The data supporting the value derived from organizational leadership by a social CEO is overwhelming, yet data indicates slow adoption by the senior executive.
Whether focused on internal audiences like executives and employees or external audiences such as customers, partners, shareholders and the general public, the social CEO is the most effective communicator of the corporate narrative. Socially Savvy CEOs are more effective in shaping the perception and communication surrounding their companies.
Additional benefits are derived by having a social CEO, including a stronger relationship with the news media, employees feeling more informed, a perception that the CEO is more approachable and accessible and an openness and sense of transparency that has a positive impact on morale and eventually business results.
Social CEOs are much more likely to be seen as good communicators than unsocial CEOs (55% vs. 38%, respectively).
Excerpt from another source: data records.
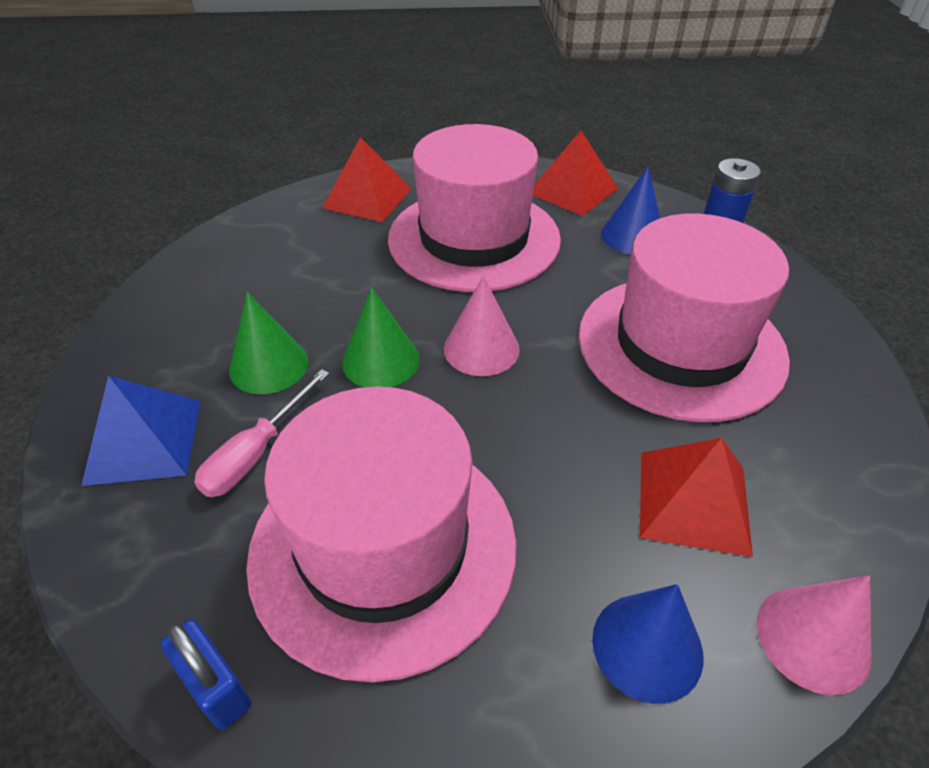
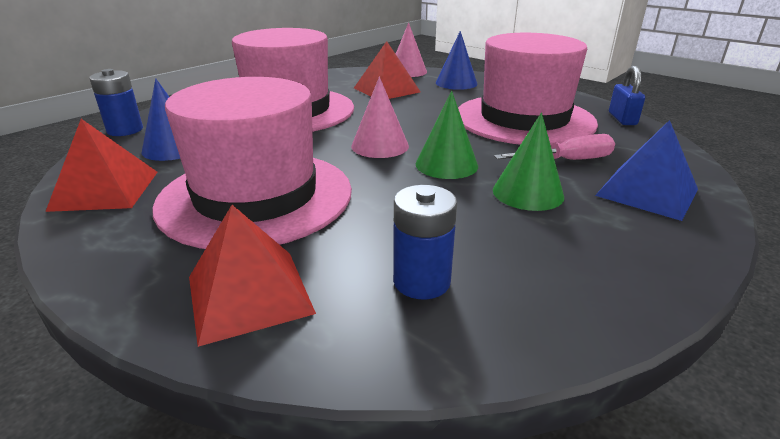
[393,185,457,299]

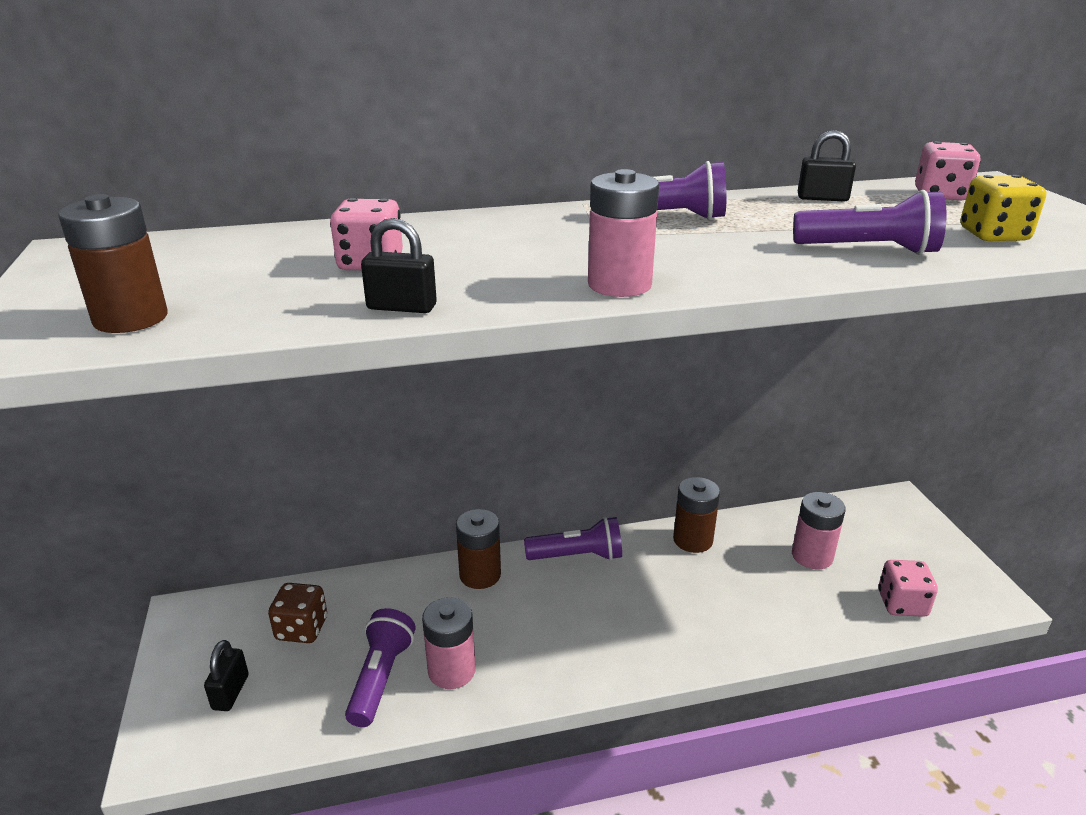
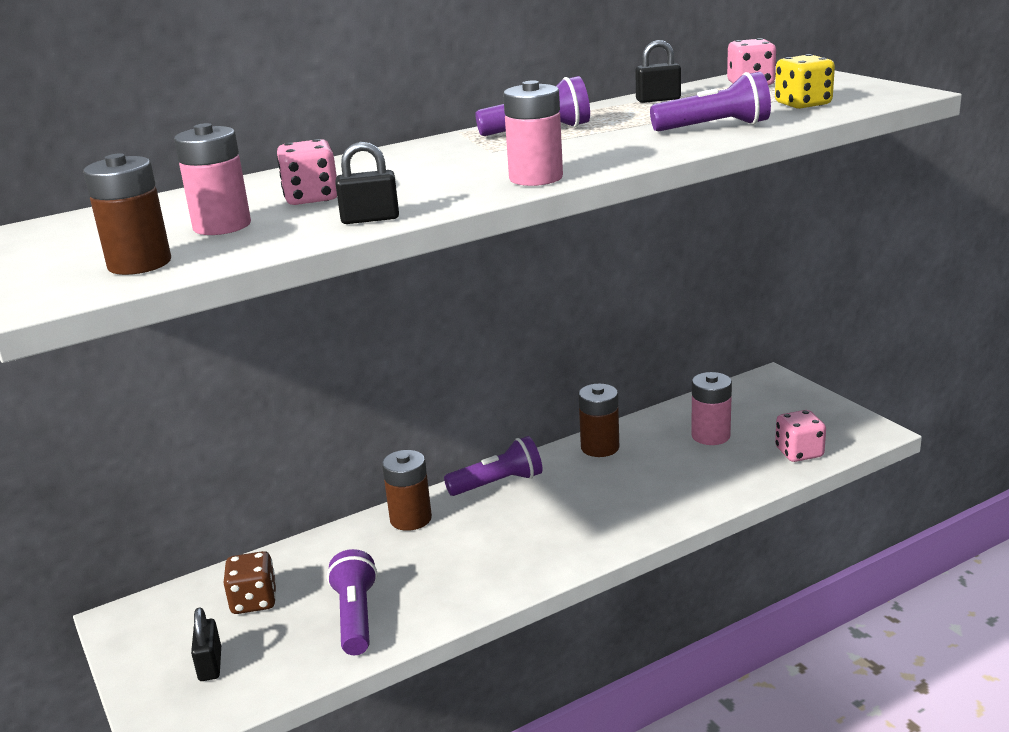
[174,123,251,235]

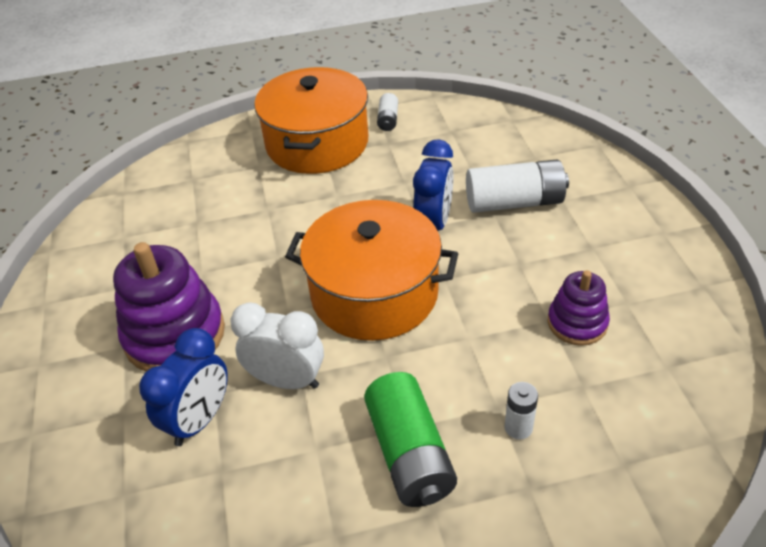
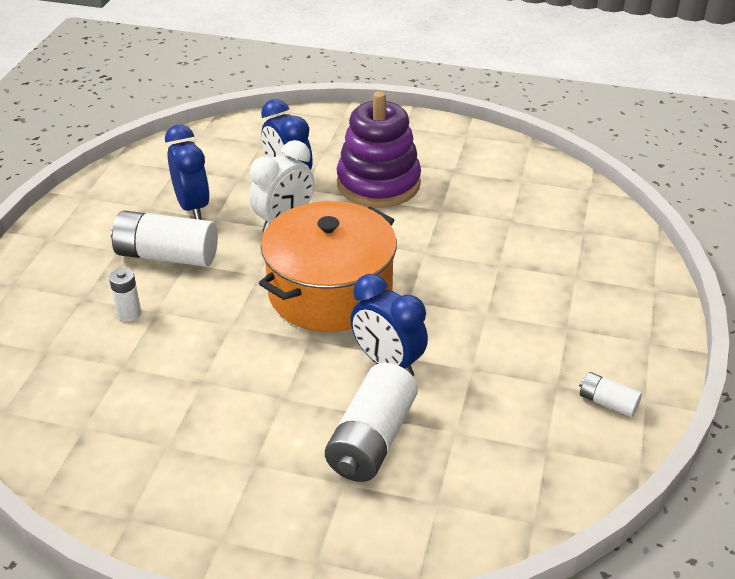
[111,210,218,267]
[165,125,210,220]
[254,67,368,174] (first image)
[548,270,610,346] (first image)

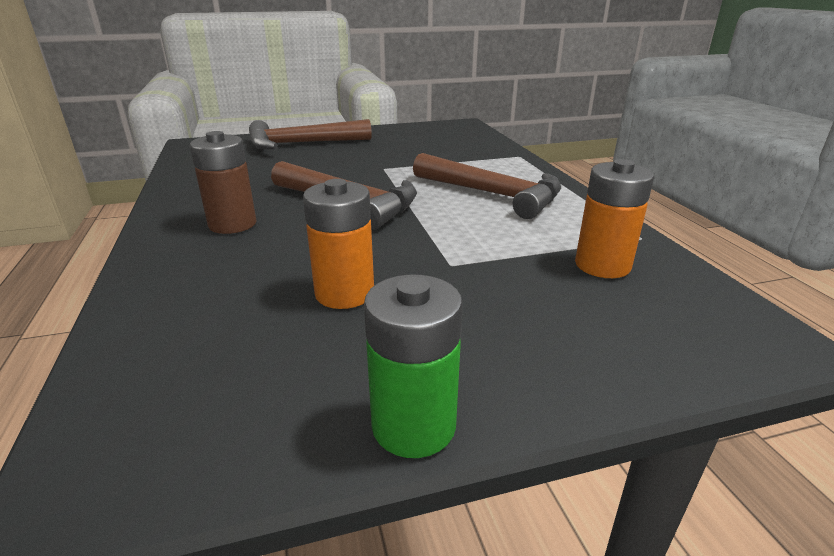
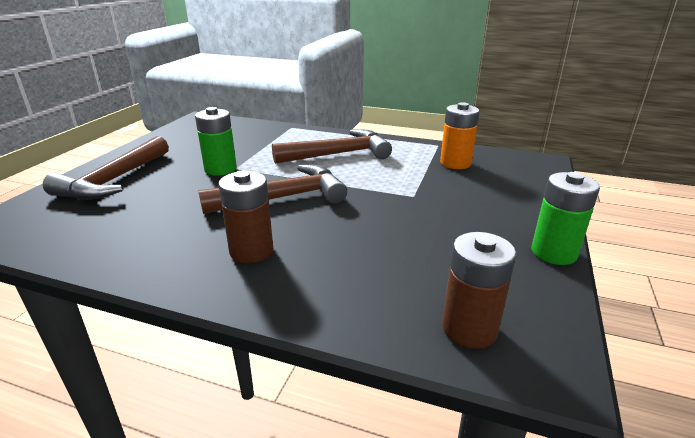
[195,107,237,176]
[442,232,516,349]
[303,179,374,309] (first image)

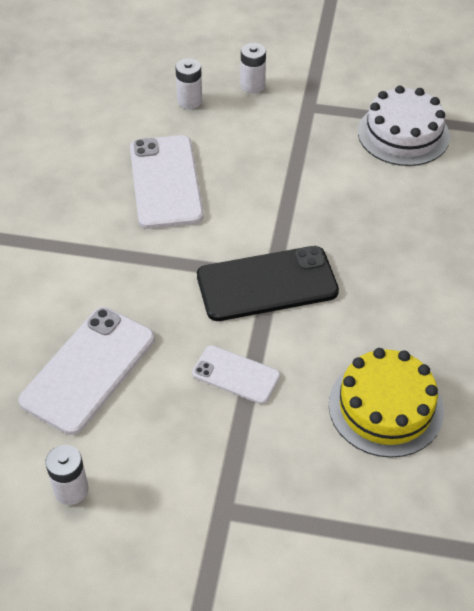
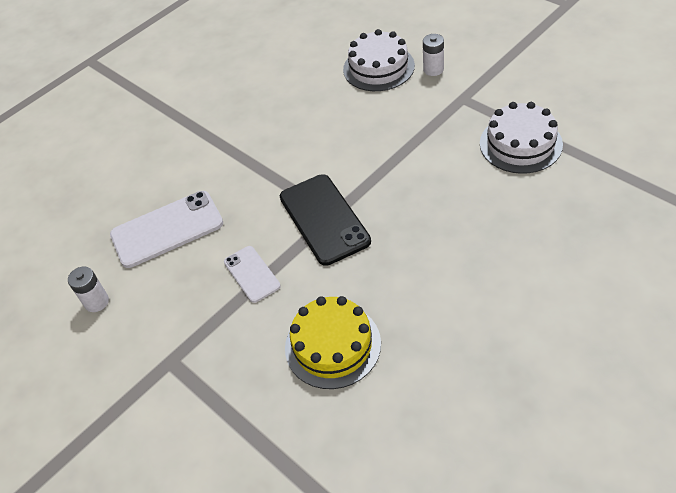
[280,174,371,266]
[343,29,415,91]
[130,135,204,229] (first image)

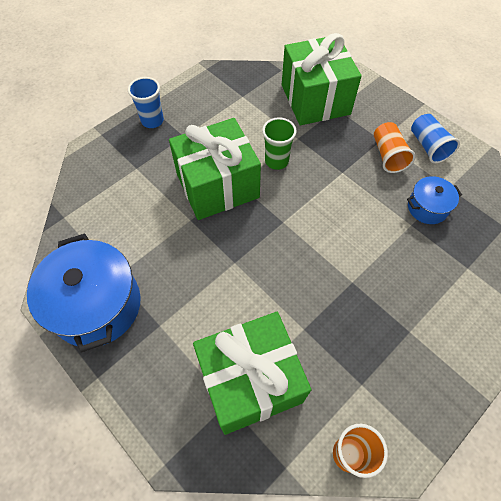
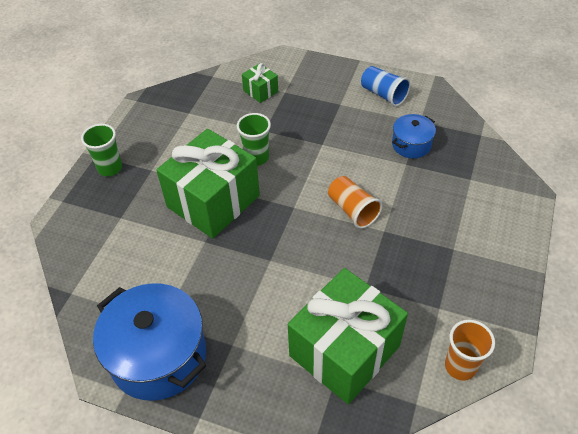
[81,124,122,176]
[242,63,278,103]
[328,176,383,229]

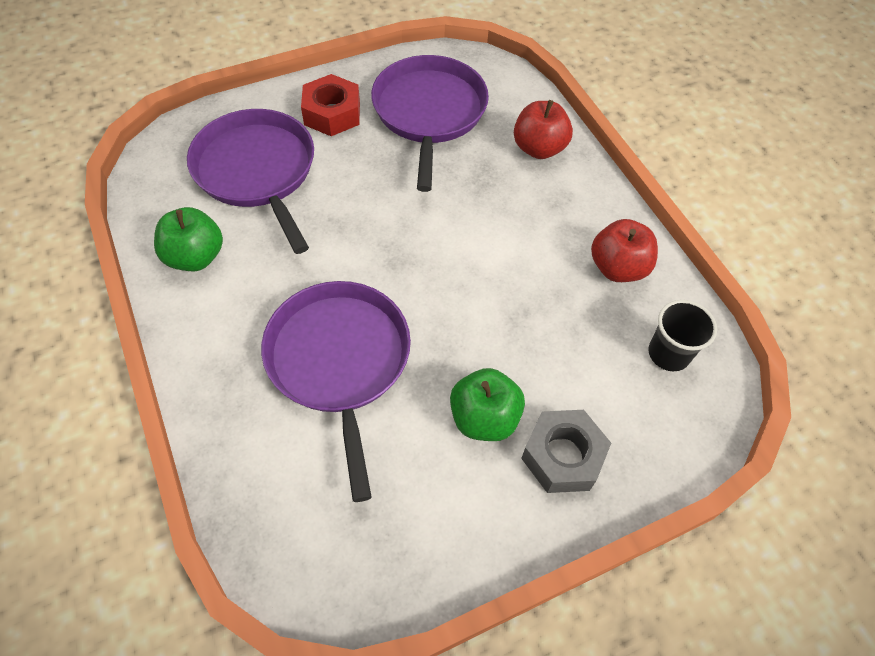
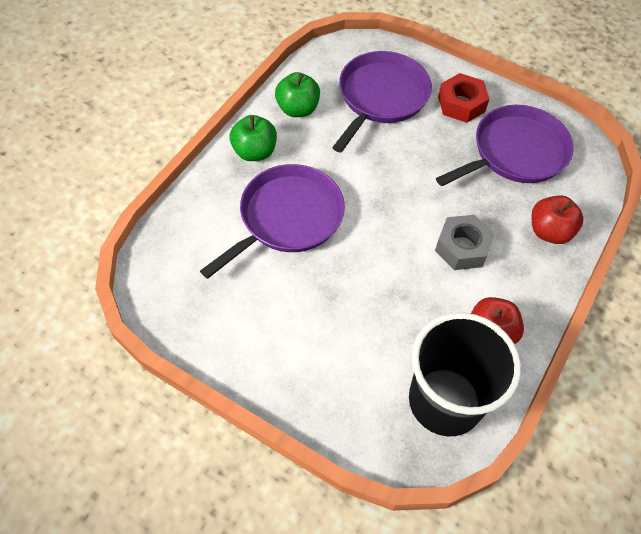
[230,115,277,161]
[409,313,521,436]
[435,215,495,270]

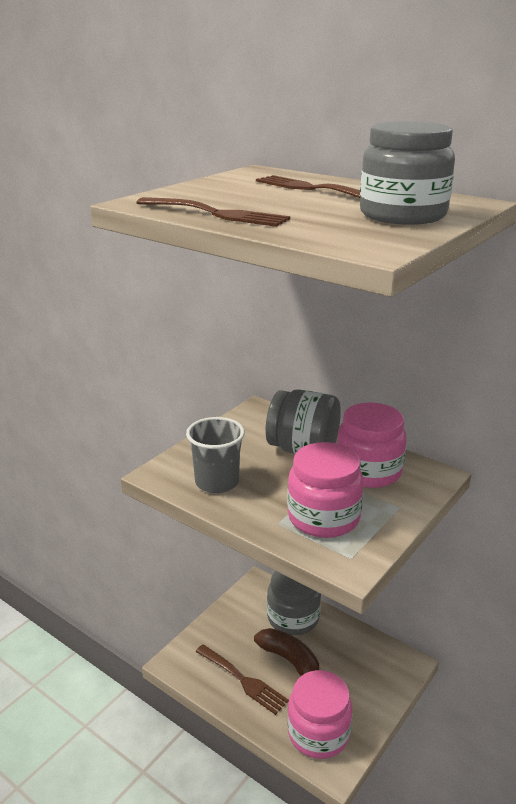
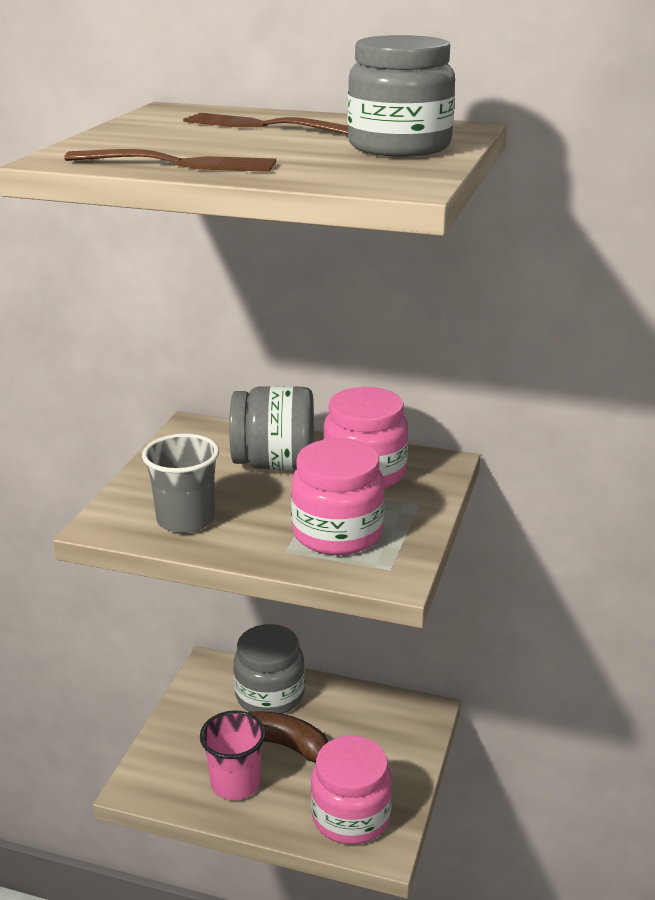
[200,711,266,800]

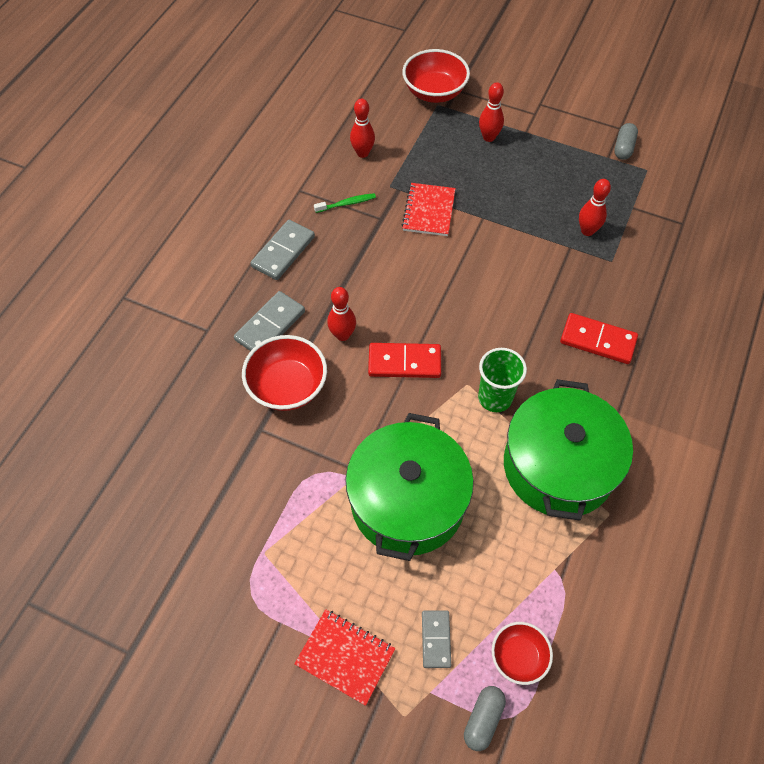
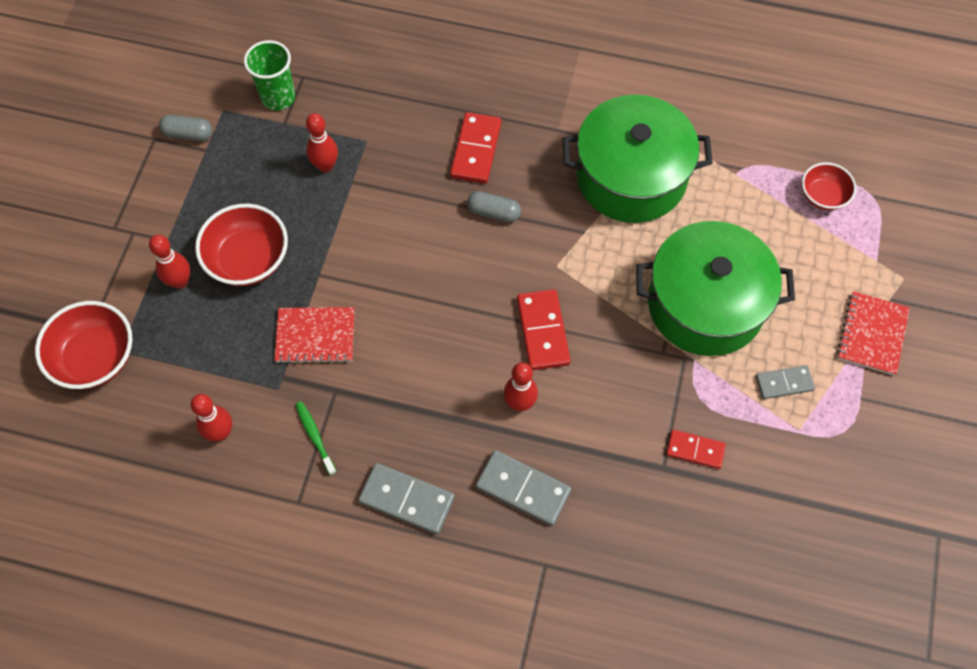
[195,204,288,286]
[244,40,295,111]
[467,191,521,223]
[666,429,726,469]
[756,365,815,399]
With fewer than half of all global executives (47%) describing their CEO as a good communicator, sociability helps change this perception. (Weber Shandwick)
Executives with social CEOs believe that the top recipients of their CEO’s social communications are company employees (71%) followed by customers (64%). (Weber Shandwick)
42 of the Fortune 500 CEOs were on Twitter in 2014, up from 28 in 2013. (2014 Social CEO Report)
25.4% of CEOs had LinkedIn accounts in 2014, down from 27.7% in 2013. (2014 Social CEO Report)
30% of Fortune 500 CEOs have a presence on at least one social channel. (Domo)
Social CEOs put a face on and create a voice for an organization.
Social CEOs are perceived as innovative and have a positive impact on their companies' information sharing and reputation.
CEOs with trepidation about social should start with internal communications, but quickly find their external voice.